Ideas para tener la alacena perfecta

Mónica Heras Berigüete · 13 enero, 2019
¿Sabes cómo debe ser la alacena perfecta? Te damos las claves para que consigas orden y salud en tu cocina.

Uno de los lugares donde más debemos poner atención a la hora de hablar de orden es en la alacena. Que esté colocada y al día, dependerá no solo del tiempo que emplees en cocinar, sino también de que hagas una buena lista para ir al supermercado, que comas saludablemente y que tu cocina sea un lugar en el que se respire armonía. Queremos conseguir una alacena perfecta.

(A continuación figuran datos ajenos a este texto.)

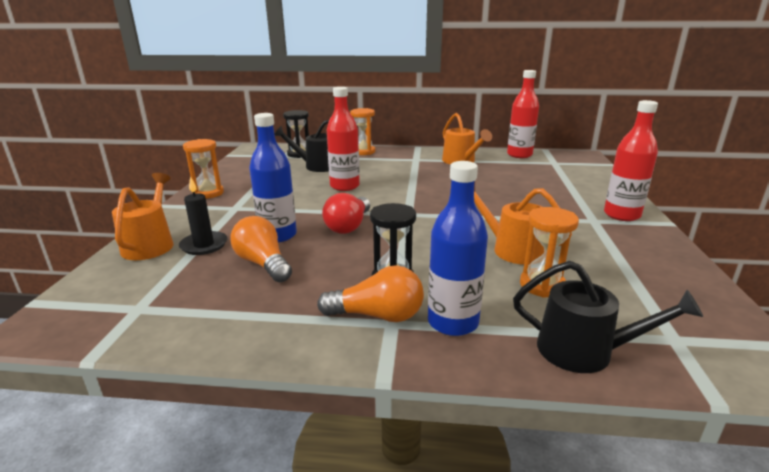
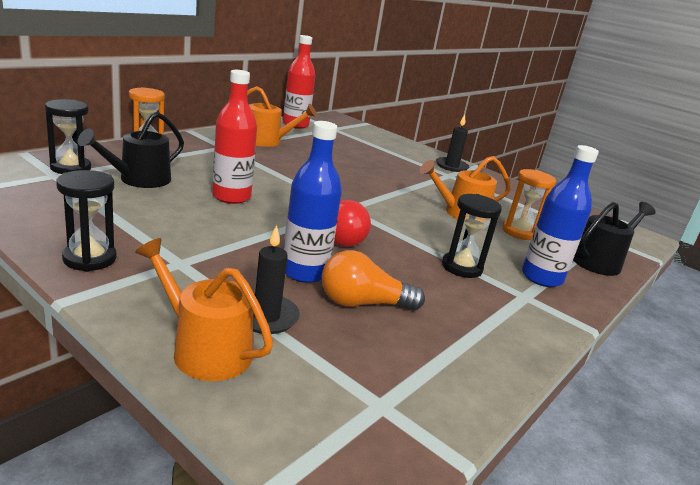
camera: 60 degrees left, 0 degrees up
(208, 193) = (90, 259): orange hourglass -> black hourglass
(378, 315) = (510, 296): orange light bulb -> none
(621, 215) = (451, 166): red bottle -> black candle

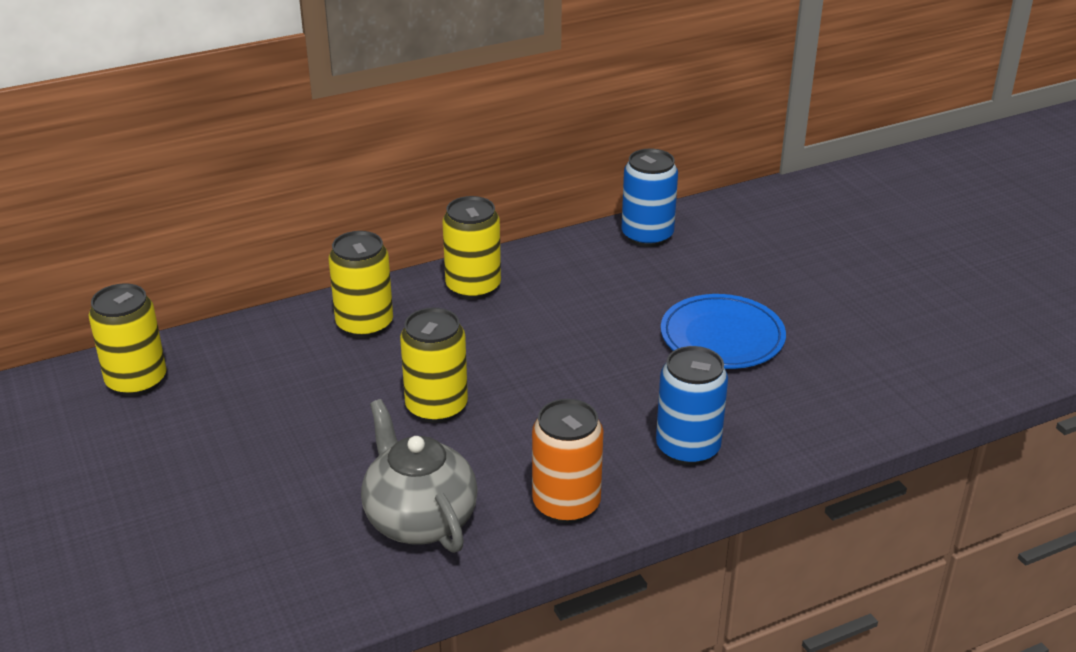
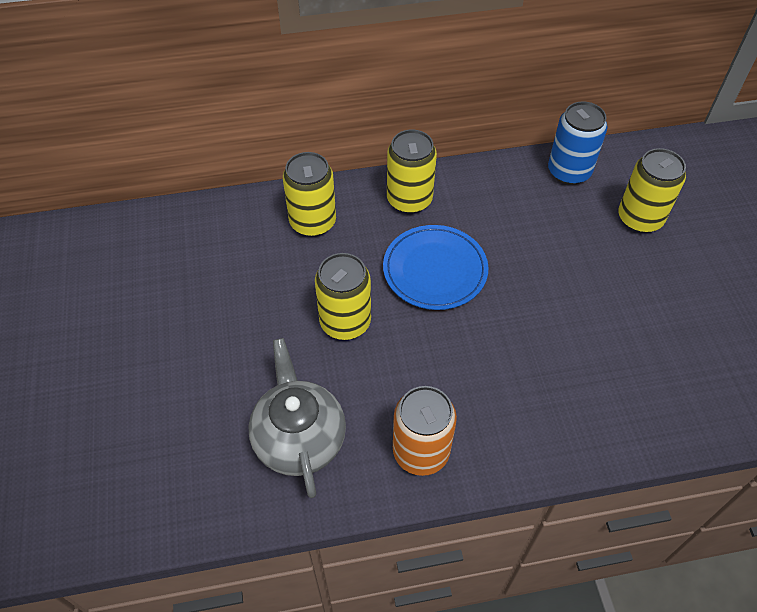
camera: 15 degrees right, 20 degrees up
(136, 381) = (126, 244): yellow can -> yellow can (640, 218)
(688, 448) = (539, 414): blue can -> none
(722, 337) = (602, 297): blue plate -> blue plate (435, 270)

Por eso, queremos darte las claves para que tengas una alacena perfecta y toda tu familia pueda beneficiarse de ello. Sin duda, la clave es tener la alacena bien organizada, lo cual no tiene nada que ver con eso que haces cuando llegas del supermercado y guardas lo que traes en las bolsas sin orden ni concierto.

Aunque en principio pueda parecerte que estás tardando más, a la hora de cocinar y de volver a comprar, verás que todo es mucho más rápido. ¡Piensa en el futuro!

Una alacena perfecta en cinco pasos

Alacena perfecta.

  1. Utiliza tarros iguales y etiquétalos en lugar de dejar los productos abiertos en sus empaques originales. Es una buena forma de mantenerlos frescos y evitar que se derramen. En este sentido, no es necesario que compres diez paquetes de pasta, con tener un máximo de dos te será más que suficiente.
  2. Cuando guardes la compra, deja lo nuevo en la parte trasera y lo viejo en la delantera. De esta forma, evitarás que se te caduquen los alimentos y que cuando vayas a echar mano de ellos, vayan directos al cubo de la basura.
  3. Las cosas pesadas déjalas en la parte baja del mueble. La leche, el agua, lo botes… Todo esto puede ir colocado en cajas extraíbles para facilitarte su manejo.
  4. Procura que las estanterías puedan ser colocadas a medida según sean tus necesidades, de lo contrario, podrían entorpecer el almacenaje de los productos y desperdiciar mucho espacio.
  5. Clasifica los alimentos por grupos para que sea más fácil ubicarlos. Por un lado la pasta, las legumbres y los arroces, por otro, el azúcar, la sal, el café y las conservas en otro grupo.

Unos tips extra

Alacena blanca abierta.

Una vez que tienes estos pasos controlados, puedes añadir unos cuantos gestos más para tener una alacena perfecta que te harán ganar en organización y ahorro, tanto de dinero, como de tiempo.

  • No te olvides de ir haciendo una lista con todo lo que se termine y haya que reponer. Tenla siempre a mano y hazlo en el momento.
  • Utiliza etiquetas para identificar el producto que contienen los tarros y la fecha en que caducan. Nunca los rellenes mezclando varios paquetes, puesto que las fechas de caducidad, son distintas.
  • Ten siempre conservas que te ayuden a salir del paso cuando tengas invitados o si se te complica ir a comprar la cena.

Los detalles cuentan

Alacena vintage.

Tu alacena perfecta debe estar en un lugar fresco y seco, evitando en la medida de lo posible los cambios de temperatura y que esta oscile entre los 10 y los 20ºC.

Conviene que puedas ventilarla de vez en cuando para que se renueve el aire y no tenga malos olores o proliferación de alguna bacteria. Añade iluminación entre las baldas, de esta forma podrás ver bien lo que tienes y lo que te hace falta.

Te puedes valer de cajones con rieles, cajas, cestos y alguna barra para colgar embutidos, ajos, los pimientos… Sí, como en el pueblo.

A nivel decorativo, las opciones son muchas, ya que puedes optar desde adaptar un pequeño armario en la cocina o incluso en el salón de tu casa, hasta mandar hacer un mueble a medida con espacio para un desayunador incluido.

Pero ya sea en su versión mini o en la más equipada, tener una alacena perfecta es uno de los principales hábitos que podemos adoptar si queremos gastar menos y comer mejor. ¿Estás dispuesto a comenzar con este nuevo reto?